Start-up, così l’Italia è più vicina agli Stati Uniti

Borse di studio per giovani talenti, programmi per presentare le nuove idee agli investitori d'Oltreoceano. Il punto a Roma in un evento

Con le sue eccellenze tecnologiche, la sua capacità di partorire di continuo nuove idee, la Silicon Valley e le sue tante appendici sul territorio americano potrebbero apparire lontanissime dall’Italia. Anzi, agli antipodi: come approccio, filosofia, dinamismo imprenditoriale. E invece tra il nostro Paese e gli Stati Uniti esistono già diversi punti di contatto, opportunità di sperimentazione e crescita reciproca.

Lo dimostrano realtà come IB&II, Italian Business & Investment Initiative, un’organizzazione indipendente con sede a New York che in tre anni ha portato davanti agli investitori Usa già 215 start-up. Oppure il Best Program 2014-2015 (Business Exchange and Student Training), una borsa di studio da 41 mila dollari per giovani ricercatori con idee innovative in vari campi, dall’Ict alla moda, premiati con la possibilità di frequentare corsi d’imprenditoria alla Santa Clara University, in California, e svolgere un tirocinio in una start-up a stelle e strisce. Oppure ancora protagonisti inaspettati come l’emittente radiofonica RDS, che con il suo Startup Lab ha messo in palio 35 mila euro andati a Vincenzo De Laurentis, un giovane di Terlizzi, vicino Bari, per sviluppare Oltreoceano una realtà in nuce legata al mondo della musica e dell’intrattenimento.  
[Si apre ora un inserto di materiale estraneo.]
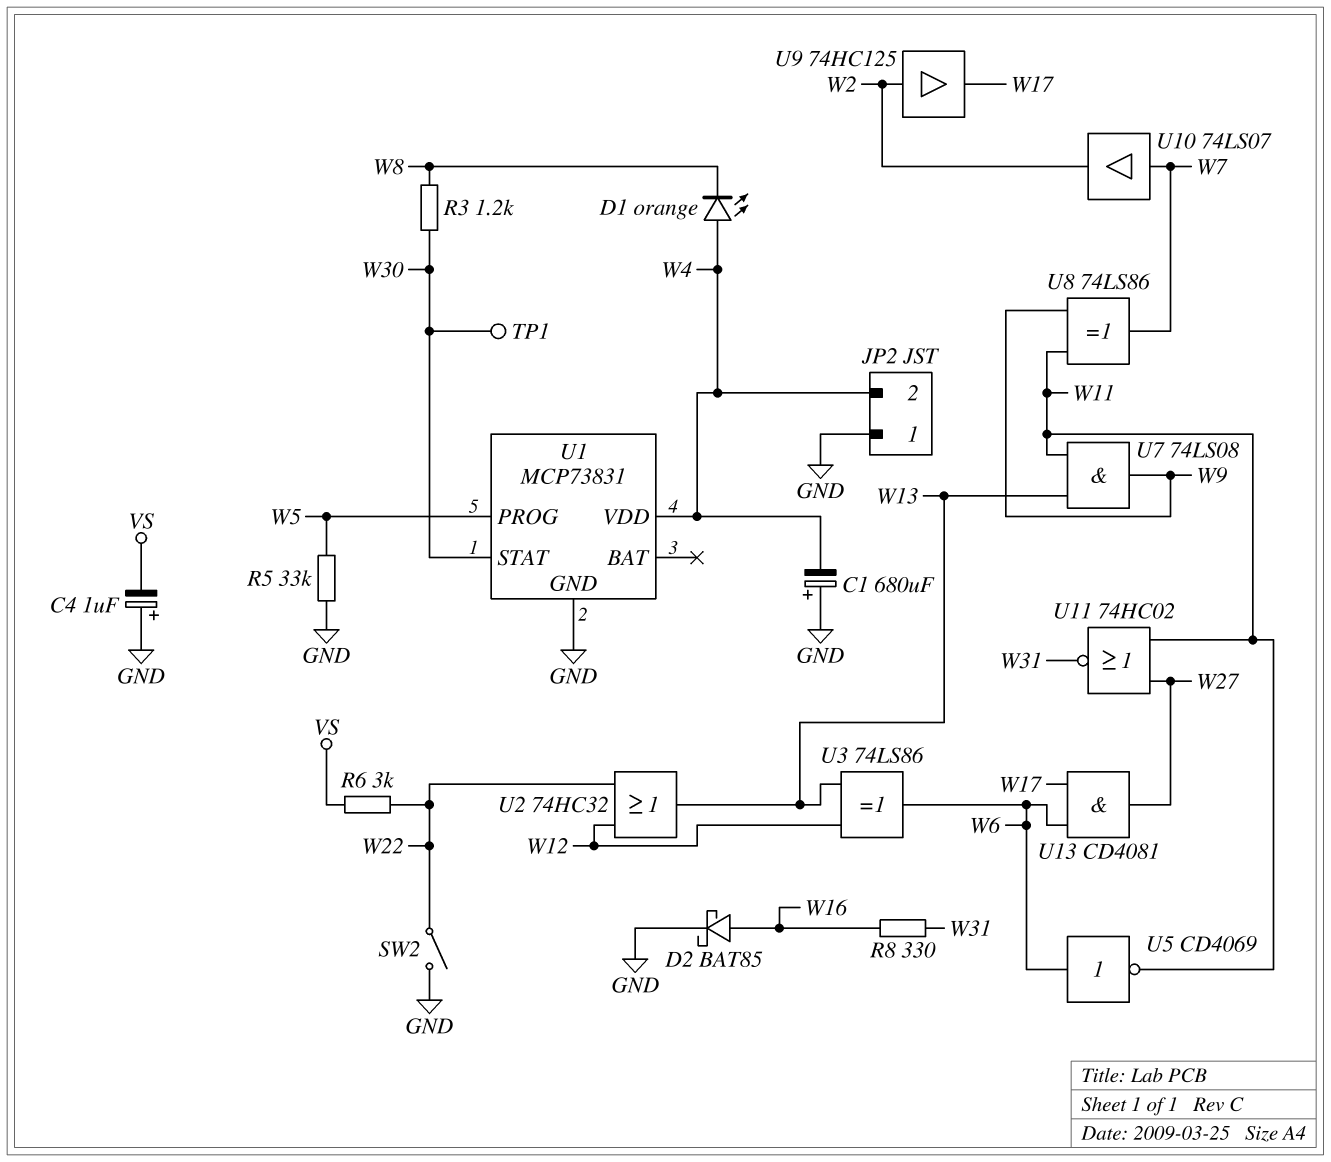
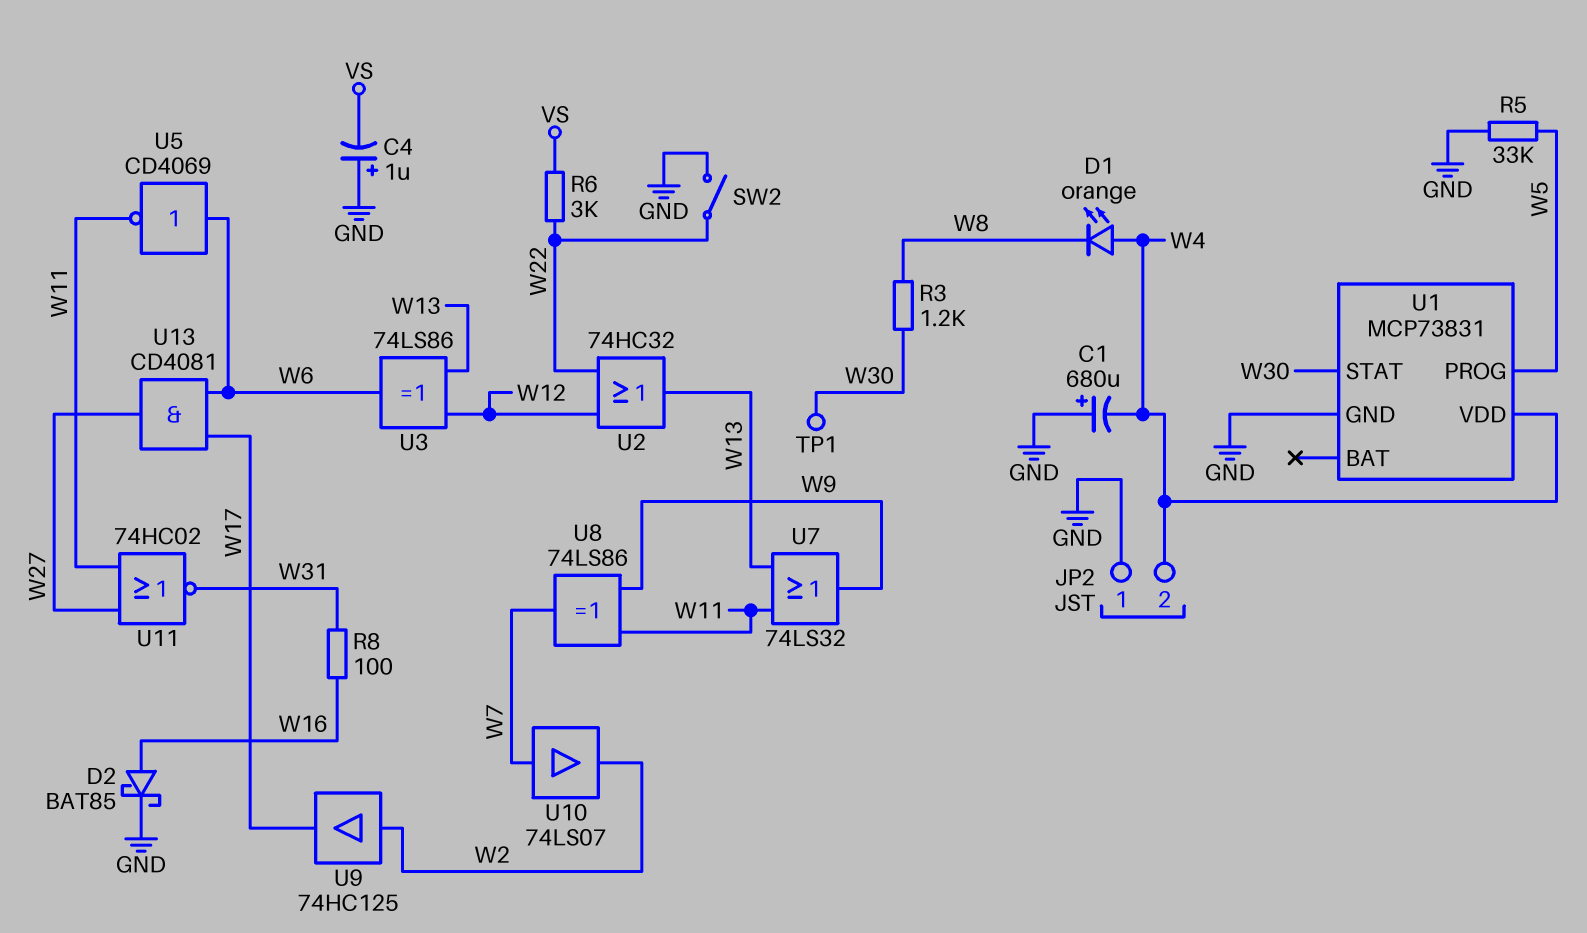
R8: 330 (W16, W31) -> 100 (W16, W31)
U7: AND 74LS08 (in W11, in W13, out W9) -> OR 74LS32 (in W11, in W13, out W9)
Proprio nello spettacolare auditorium della radio romana, un trionfo ondulato di spazi vuoti e pieni che in genere ospita esibizioni dal vivo di grandi artisti internazionali, è stato organizzato l’evento «Italy for growth in the Usa: the best scholarship case & Usa opportunities». Un incontro con i rappresentanti di numerose eccellenze tricolore, chiamati a ragionare su prospettive e scenari del connubio tra il nostro Paese e gli Stati Uniti. Un connubio visto con grande favore da John Phillips, l’ambasciatore americano in Italia, che ha aperto il pomeriggio di dibattiti sottolineando che «creare nuova occupazione è una responsabilità di tutti». E ricordando che le start-up sono la strada migliore, «perché sono in grado di dare un’opportunità». Con quali metodi? «Anche facendo in modo che s’impari gli uni dagli altri. Spalancando la possibilità di mettere a frutto un sogno che parte da un garage o dal tavolo di una cucina».

Phillips ha enfatizzato il ruolo svolto dalla Silicon Valley in questo processo («ha cambiato il modo in cui cerchiamo le informazioni»; «ospita gli imprenditori che sono gli architetti del Ventunesimo secolo»), ha ringraziato Fernando Napolitano, fondatore di IB&II, «per avere mostrato agli Stati Uniti un’Italia fresca, giovane, con tante idee». Mentre il padrone di casa, Eduardo Montefusco, presidente di RDS, che si è definito «uno dei quattromila precursori delle radio libere in Italia, modello che ha molto in comune con le start-up», ha invitato la politica «a capire le necessità degli imprenditori 3.0, consentendo loro di esprimere modelli di business che non siano zavorrati dalla burocrazia e dal peso della fiscalità».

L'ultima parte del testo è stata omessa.